Suena bien; sin embargo, uno teme que lo dicho sobre el experimento fallido del Concilio quepa también aquí: lo que debería ser una obra misericordiosa con la que la Iglesia muestra el rumbo a los desorientados se convierte en agria polémica orquestada por los medios de comunicación, y en abierta desobediencia de no pocos católicos.

Por eso la pregunta: ¿para quiénes es la enseñanza moral de la Iglesia? Si uno dice que es sólo para los creyentes, es difícil sostener que el bien ahí contenido sea un bien plenamente humano. Si por el contrario uno dice, como de hecho lo hizo Juan Pablo II, que es una enseñanza para todos, entonces suceden varias cosas: (1) lo enseñado se vuelve objeto de interminable polémica, casi siempre bajo la presión sensacionalista de la prensa; (2) muchos de los católicos empiezan a manifestar privada o incluso públicamente que no aceptan o no obedecen tal enseñanza; (3) toca entonces aplicar cada vez con más frecuencia los métodos externos de presión que aseguren la ortodoxia de la doctrina.

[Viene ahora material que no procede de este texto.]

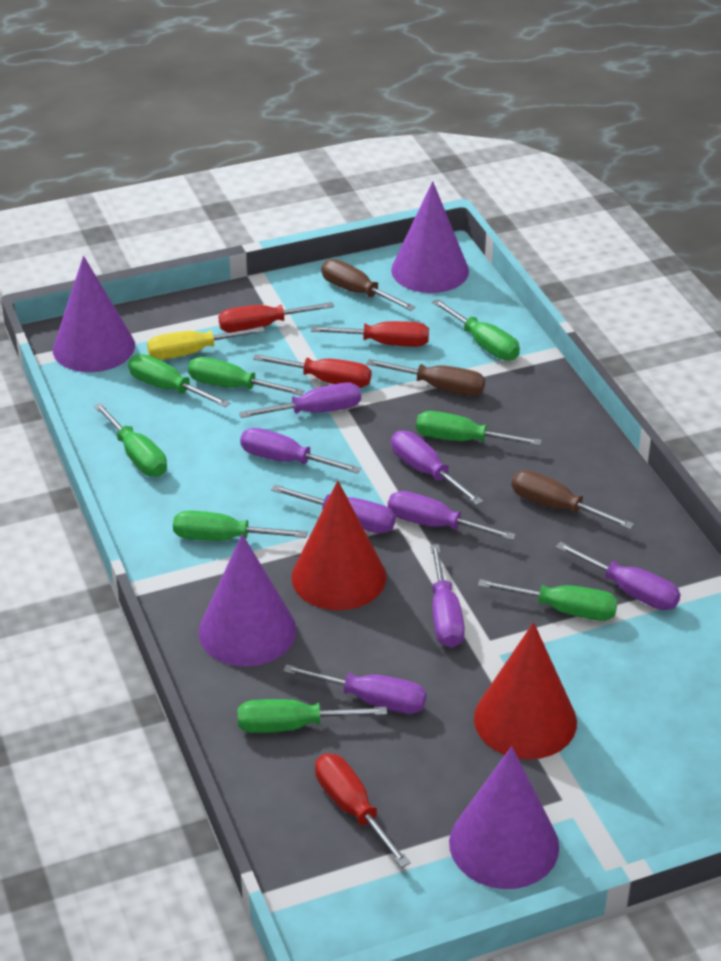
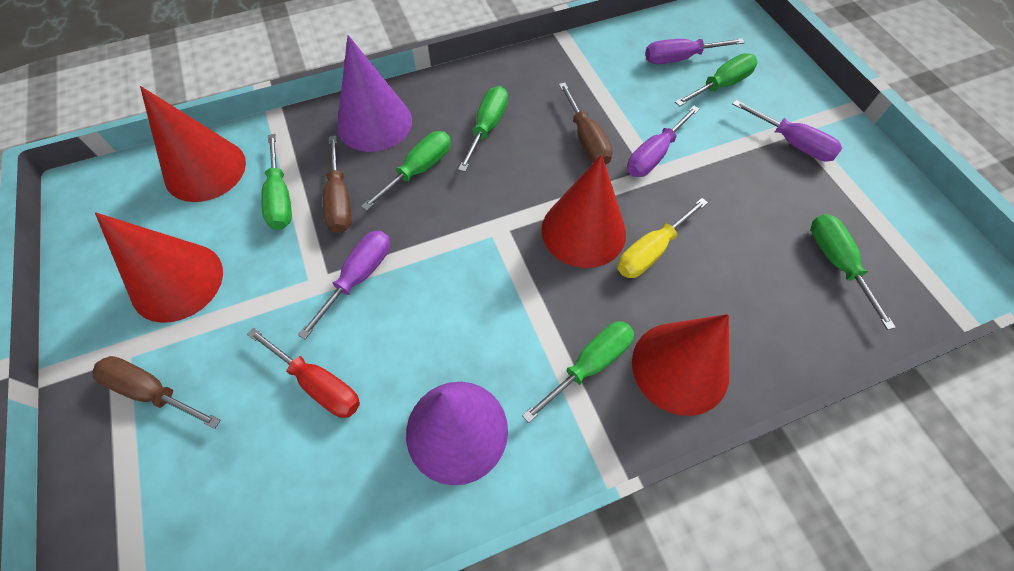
green screwdriver: 8 -> 6
purple cone: 4 -> 2
purple screwdriver: 8 -> 4
red cone: 2 -> 4
red screwdriver: 4 -> 1

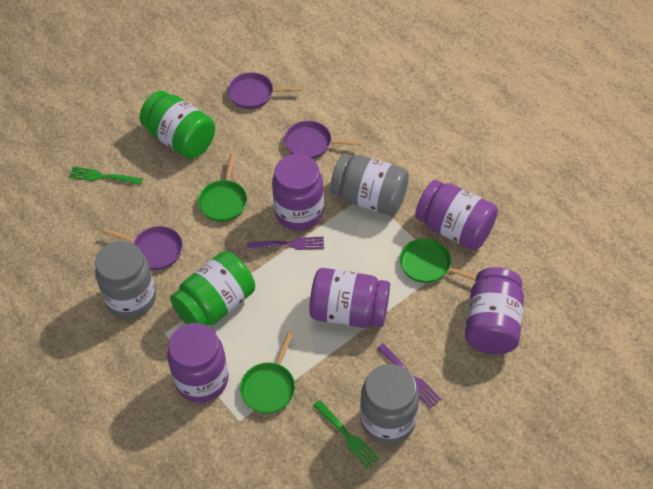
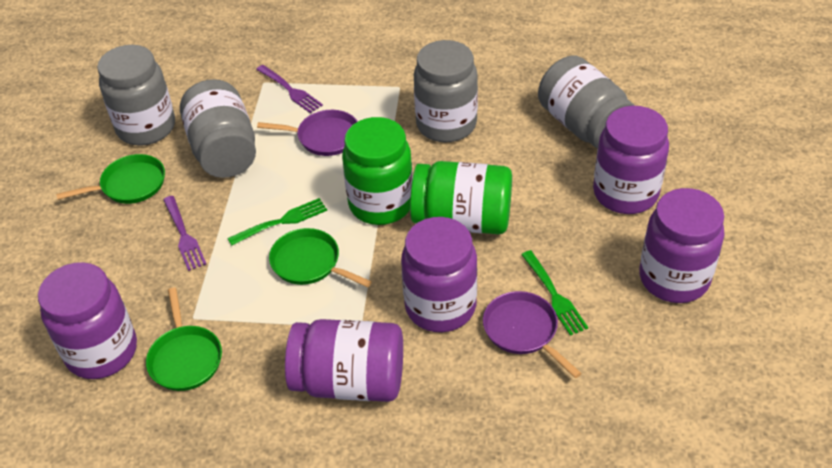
grey jar: 3 -> 4
purple pan: 3 -> 2

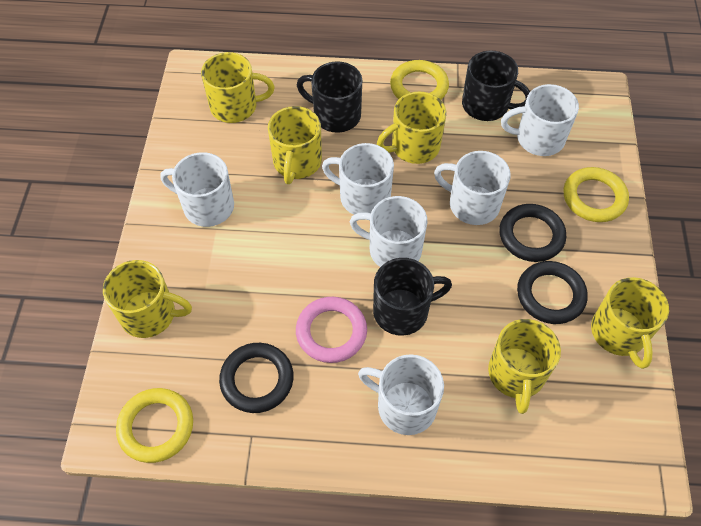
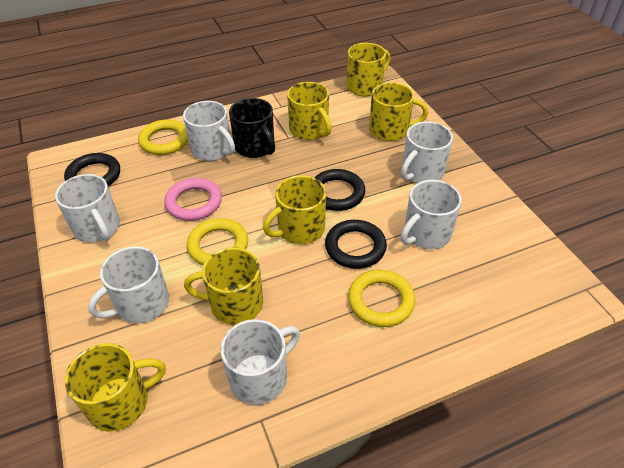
black mug: 3 -> 1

Pero lo grave no está en la parte disciplinaria, que de todos modos es necesaria en la Iglesia, sea de una o de otra forma, lo grave es que si el rostro de la Iglesia ante el mundo es el rostro de la polémica por todo lo que la Iglesia prohibe entonces ¿cómo se anunciará la conversión? Jesús predicó la Buena Nueva, y uno sabe que detrás de todos esos “noes” de la Iglesia (en contra del aborto, de la homosexualidad, de la eutanasia, y los demás) hay un inmenso “sí” al amor redentor y un “sí” a la sabiduría divina, pero admitamos que eso no es claro y que poco a poco la Iglesia resulta envuelta en discusiones agrias e interminables y como obligada a actuar defensivamente. Es como una trampa.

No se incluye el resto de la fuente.